Viruses are genetic material (DNA/RNA) encased in a protein shell or capsule. They are much smaller than fungi and bacteria. Viruses are not complete cells and require living hosts to multiply. They normally invade your living normal cells and reprogram them so that they can replicate themselves and multiply within your body.
Common Viral Infections
Some of the diseases caused by viruses include the common cold, chickenpox, smallpox, hepatitis, influenza, polio, dengue, herpes, rabies and HIV.
Causes: Viruses can spread from an infected mother to her newborn, across blood, saliva, coughing and sneezing, and through contaminated food and water.

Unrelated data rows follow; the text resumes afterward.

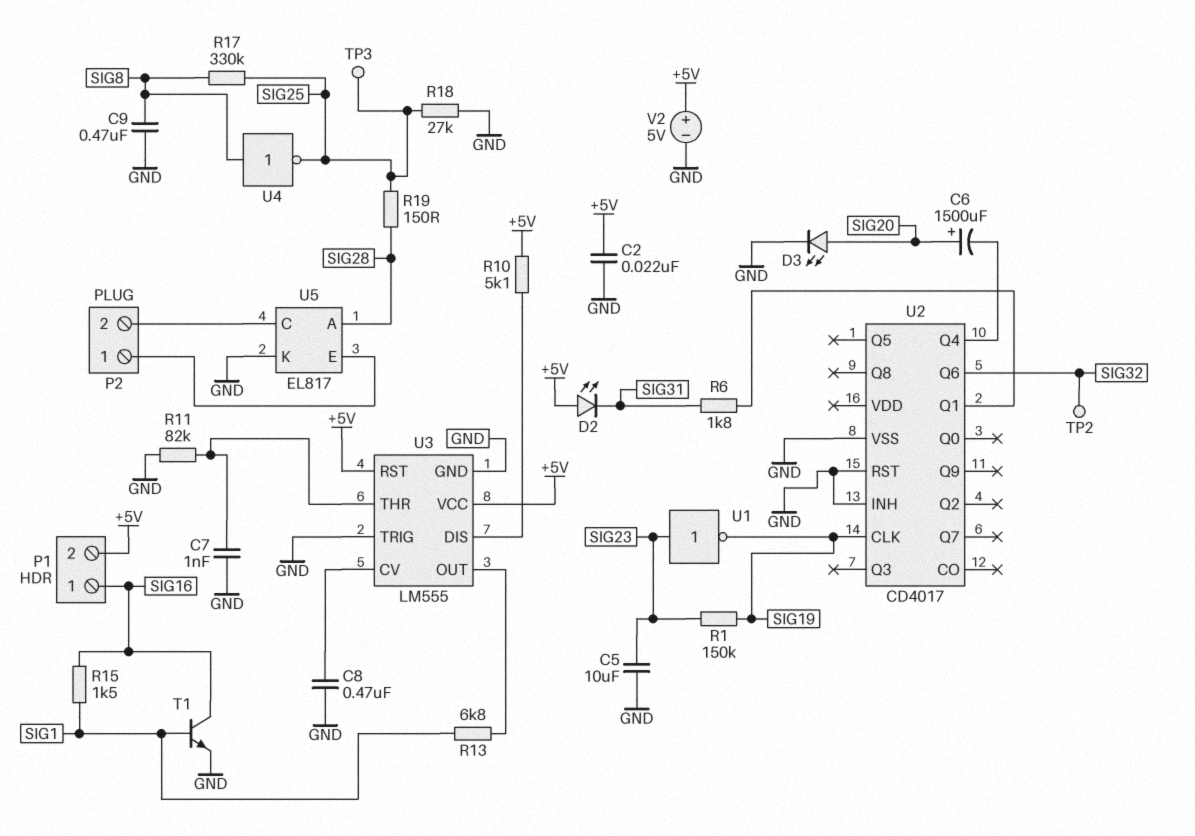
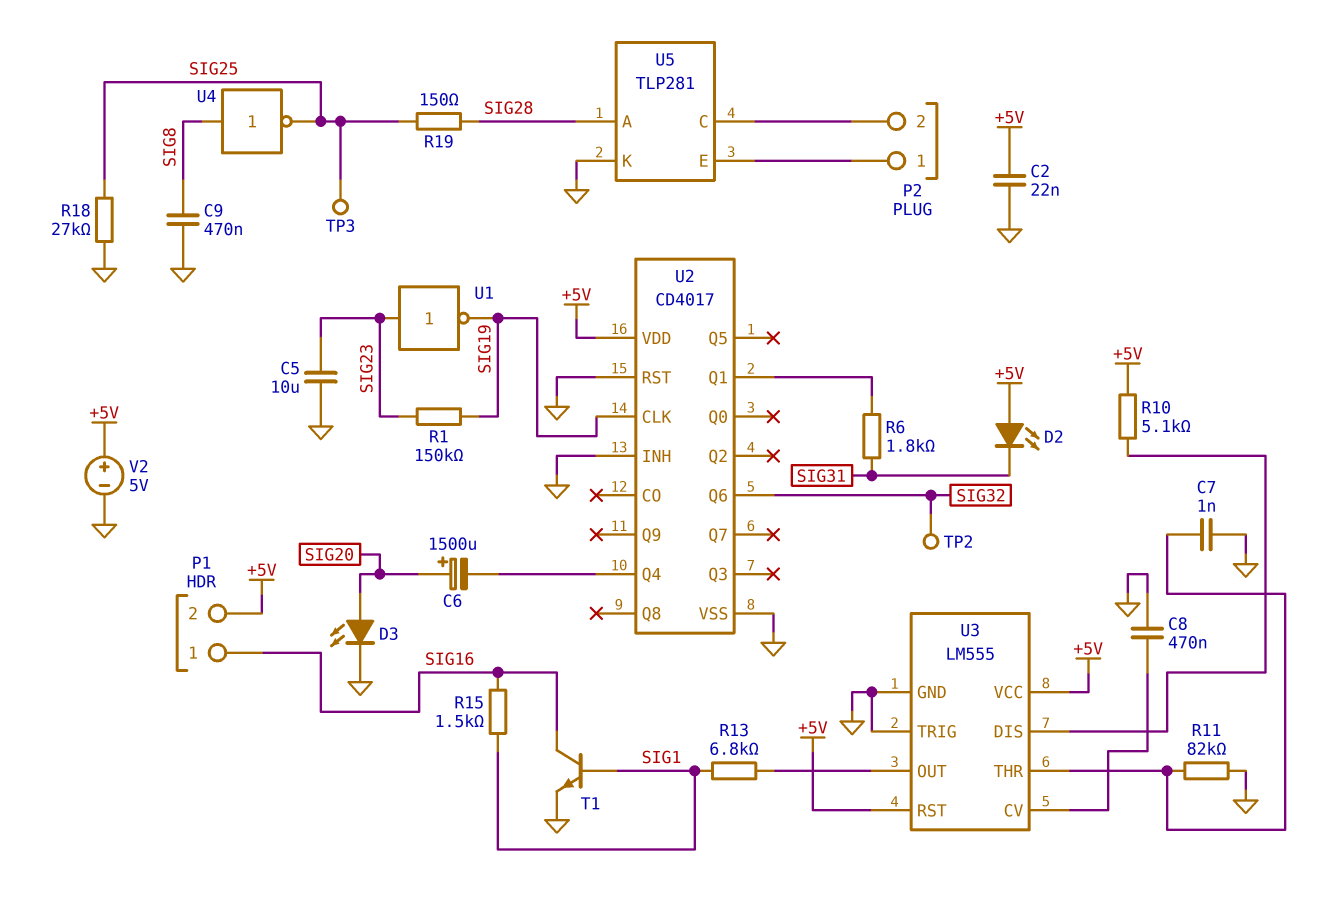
R17: 330k (SIG8, SIG25) -> none
U2 pin VDD: none -> +5V
U5: EL817 -> TLP281

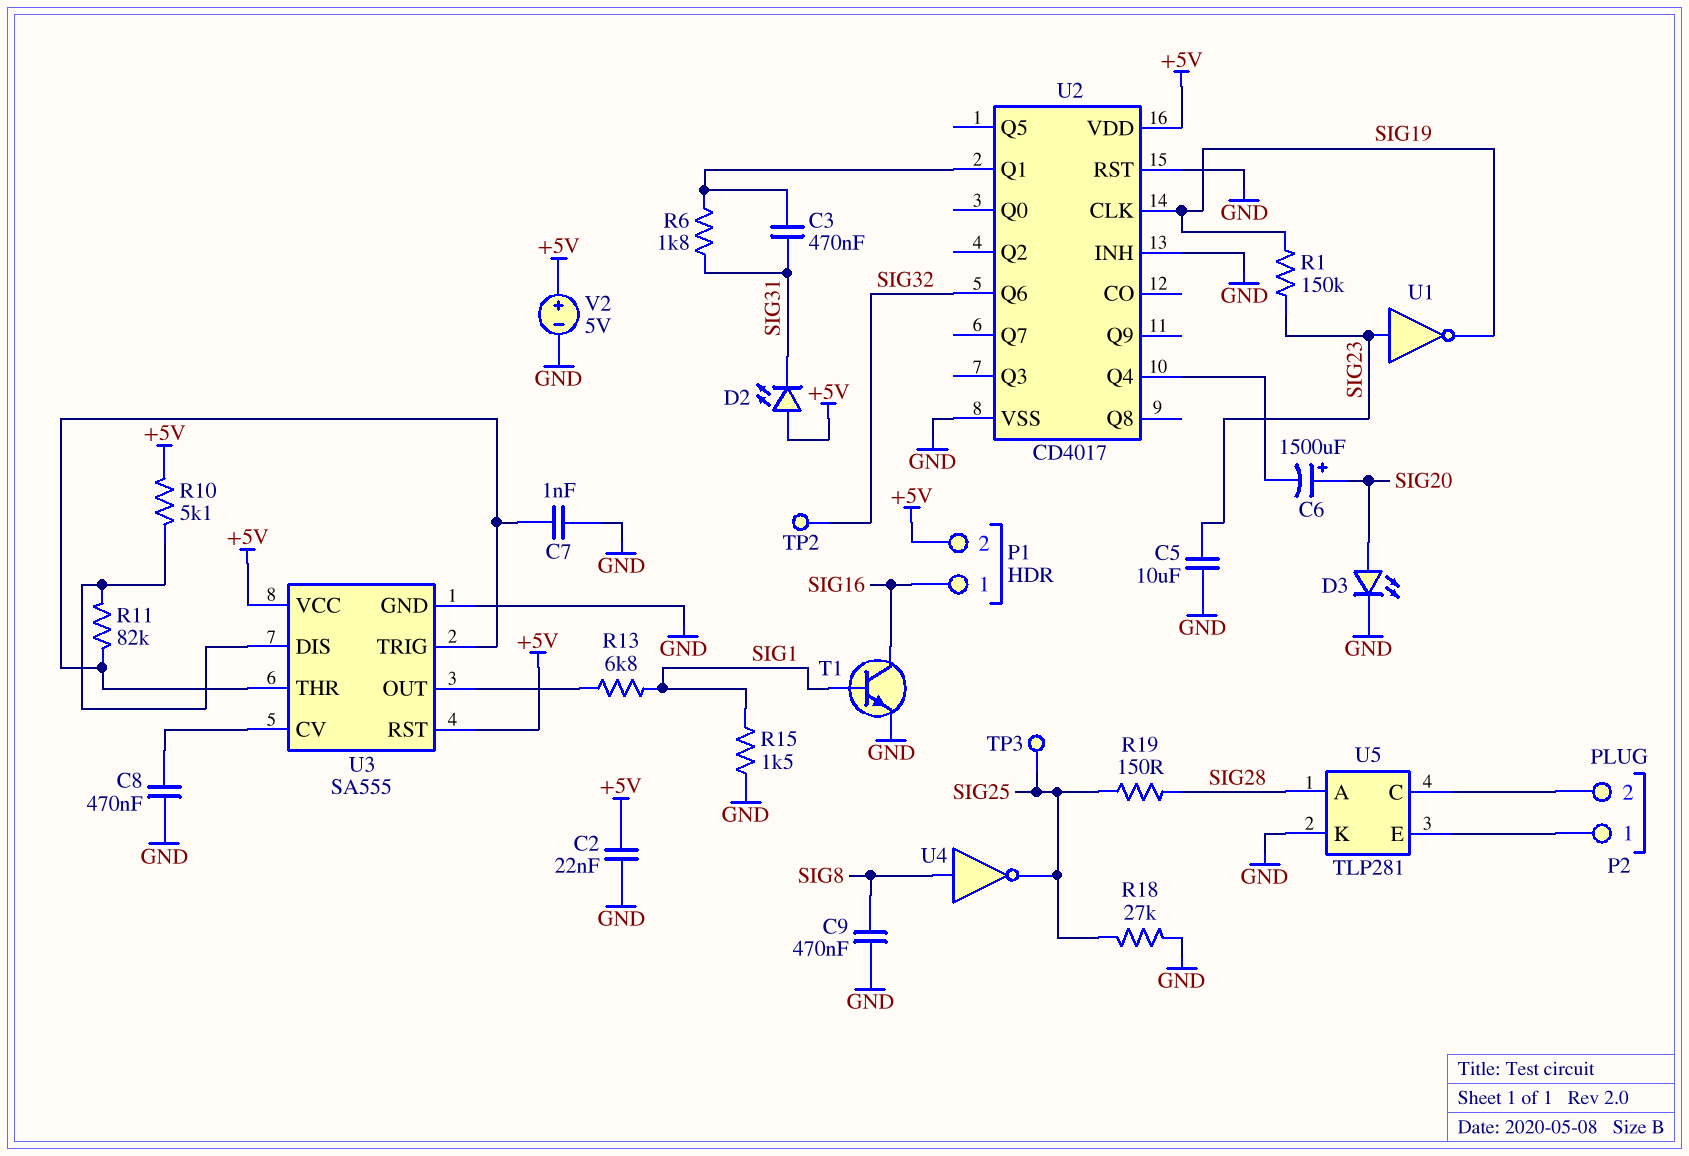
C3: none -> 470nF (SIG31, U2/Q1)
R11: 82k (GND, U3/THR) -> 82k (U3/DIS, U3/THR)
R15: 1.5k (SIG1, SIG16) -> 1.5k (GND, SIG1)
U3: LM555 -> SA555
U3 pin TRIG: GND -> U3/THR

Diagnosis: Viruses are usually diagnosed through blood tests (serologic studies), screening for the presence of antibodies, which your body normally produces in response to a viral infection, and culturing tissue specimens taken from the patient.
Prevention: The best way to prevent viral infection is to get vaccinated. Vaccinations contain a weakened form of a specific virus. These activate your immune system to produce antibodies against that specific virus.
Treatment: Viral infections are difficult to treat as viruses dwell inside your cells and are guarded from the medicines that move through your blood stream. Antiviral drugs are a class of medications used specifically for treating viral infections. Specific antivirals are used to treat specific viruses just like antibiotics are used to treat bacteria.